Californians vote on many ballot measures, but rarely participate in significant public discussions about the measures’ contents and impacts.

This isn’t just about apathy. Rather, it’s an example of “rational ignorance,” a term coined by economist Anthony Downs in 1957, to define this democratic reality: Since your individual vote doesn’t much matter among millions of votes, it’s rational to not devote precious time to studying complex issues on the ballot.

But, when too many of us remain rationally ignorant, our election results don’t reflect the public interest.

This year, however, Stanford political scientists are seeking to counter the problem with an advanced tool: a digital Deliberative Poll.

The poll would give hundreds of Californians the opportunity to deliberate over certain ballot measures. One set of likely candidates for deliberation are three competing constitutional amendments involving voting requirements for taxes.

Here’s how digital Deliberative Polls work. Stanford’s Deliberative Democracy Lab assembles a representative sample of the California electorate. Participants are paid for their time and child- or elder-care obligations. Their Internet speeds are increased if necessary.

First, the platform, developed in collaboration with Stanford’s Crowdsourced Democracy Team, polls participants on the measures to establish a baseline. Then, some members of the group deliberate. The rest are in a control group that doesn’t deliberate, to provide a point of comparison.

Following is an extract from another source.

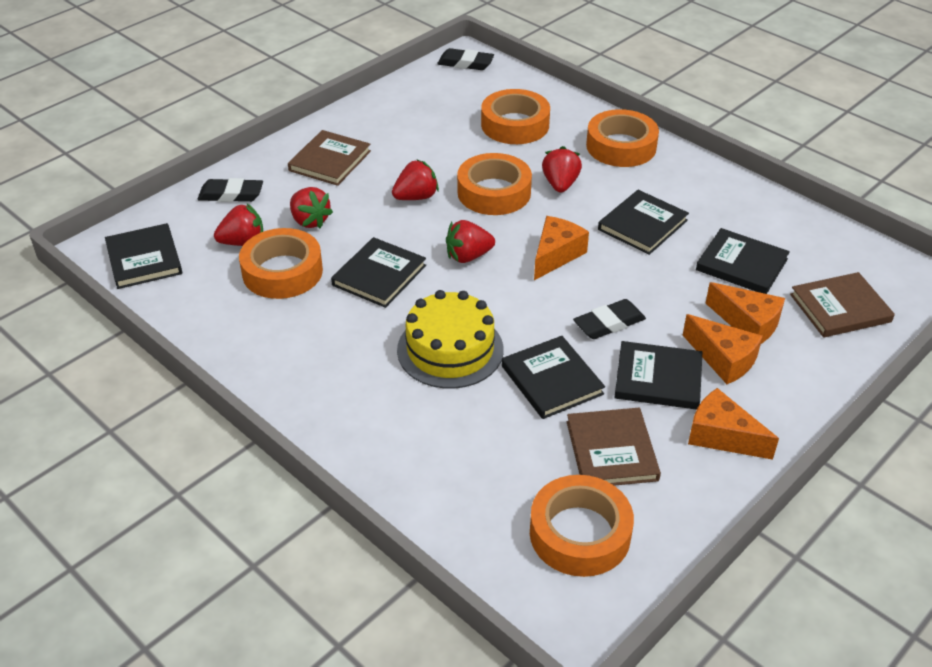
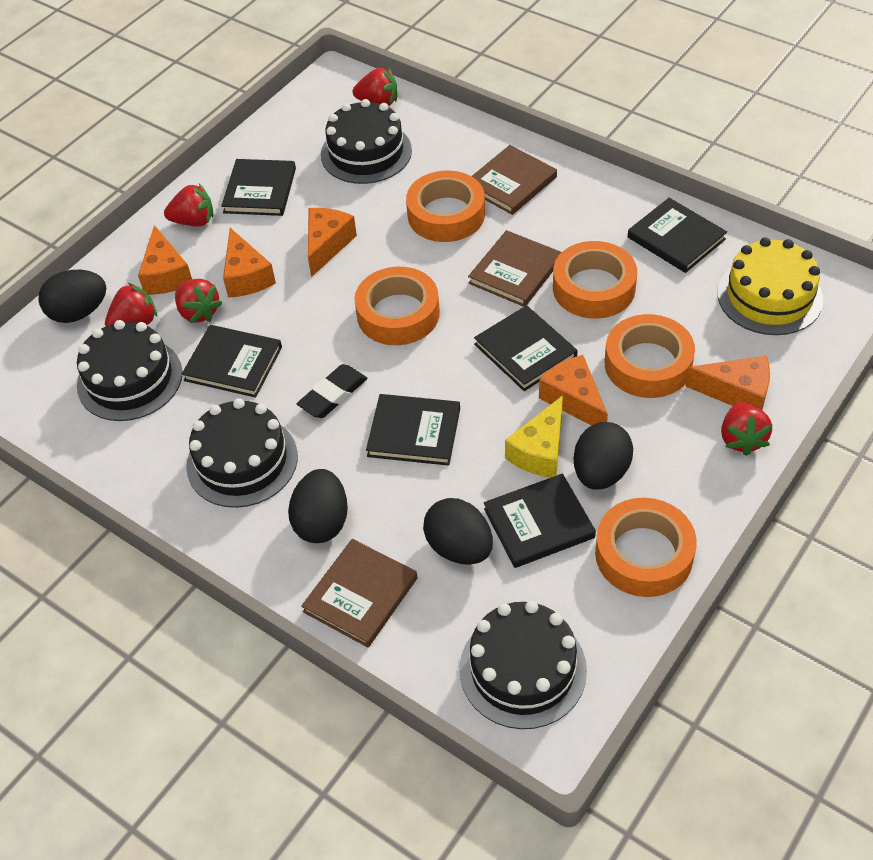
black cake: 0 -> 4
black egg: 0 -> 4
black eraser: 3 -> 1
orange cheese: 4 -> 5
yellow cheese: 0 -> 1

Next, the AI-assisted platform randomly divides the sample into small groups of 10 that engage in video-based dialogue over the ballot measures and decide on questions to ask panels of experts representing different points of view during plenary sessions. The small group deliberations and plenaries alternate throughout the process.

The AI facilitates an equal discussion, nudging reluctant participants to speak up. The platform can intervene if people become uncivil.

At the deliberation’s end, participants (and the control group) are polled again on the measures. The before-and-after difference between the survey results are shared with the public, to demonstrate the impact of deliberation on views.

“It is a social science experiment and a form of public education,” said Stanford’s James Fishkin, who leads the polls and the Deliberative Democracy Lab. “It overcomes ‘rational ignorance’ because each person, instead of one voice in millions, has one voice in a small group of 10 engaging in meaningful dialogue.”

Fishkin originated the concept of the Deliberative Poll as an in-person event, in 1988, and has deployed it on issues ranging from Korean reunification to civil service reform in Brazil. Recently, Fishkin and his team conducted Deliberative polls known as “America in One Room” that got Americans of different views to deliberate with one another on issues from energy to immigration.

The momentum to use Deliberative Polling in California dates to the attempted 2021 recall of Gov. Gavin Newsom, which increased public concern about flaws in California’s direct democracy.

In response, Secretary of State Shirley Weber asked former Gov. Jerry Brown and former Chief Justice Ronald George to recommend reforms of initiative, referendum, and recall. With assistance from Nathan Gardels of the nonpartisan Think Long Committee for California and the Berggruen Institute, their report suggested a public, institutional platform for informed deliberation on ballot measures. A 2022 Public Policy Institute of California survey found 77% support among likely voters for an independent citizens’ commission to review measures.

Today, Think Long and the Stanford team are circulating a proposal to funders to apply Deliberative Polling to the measures this November. (Full disclosure: I’m a fellow in Berggruen’s Renovating Democracy program this year.)

Deliberate Polling can be especially effective when multiple measures address similar issues — as with the competing taxation amendments. Fishkin and Siu held a well-received Deliberative Poll around four different proposals to the Finnish parliament.

Fishkin said that stakeholders on opposing sides of measures participate in the deliberations because they want to have their best case heard. Participants in processes like Deliberative Polls also become more engaged citizens. The rest of us can become less ignorant from seeing the results of their deliberations.

Joe Mathews writes the Connecting California column for Zócalo Public Square.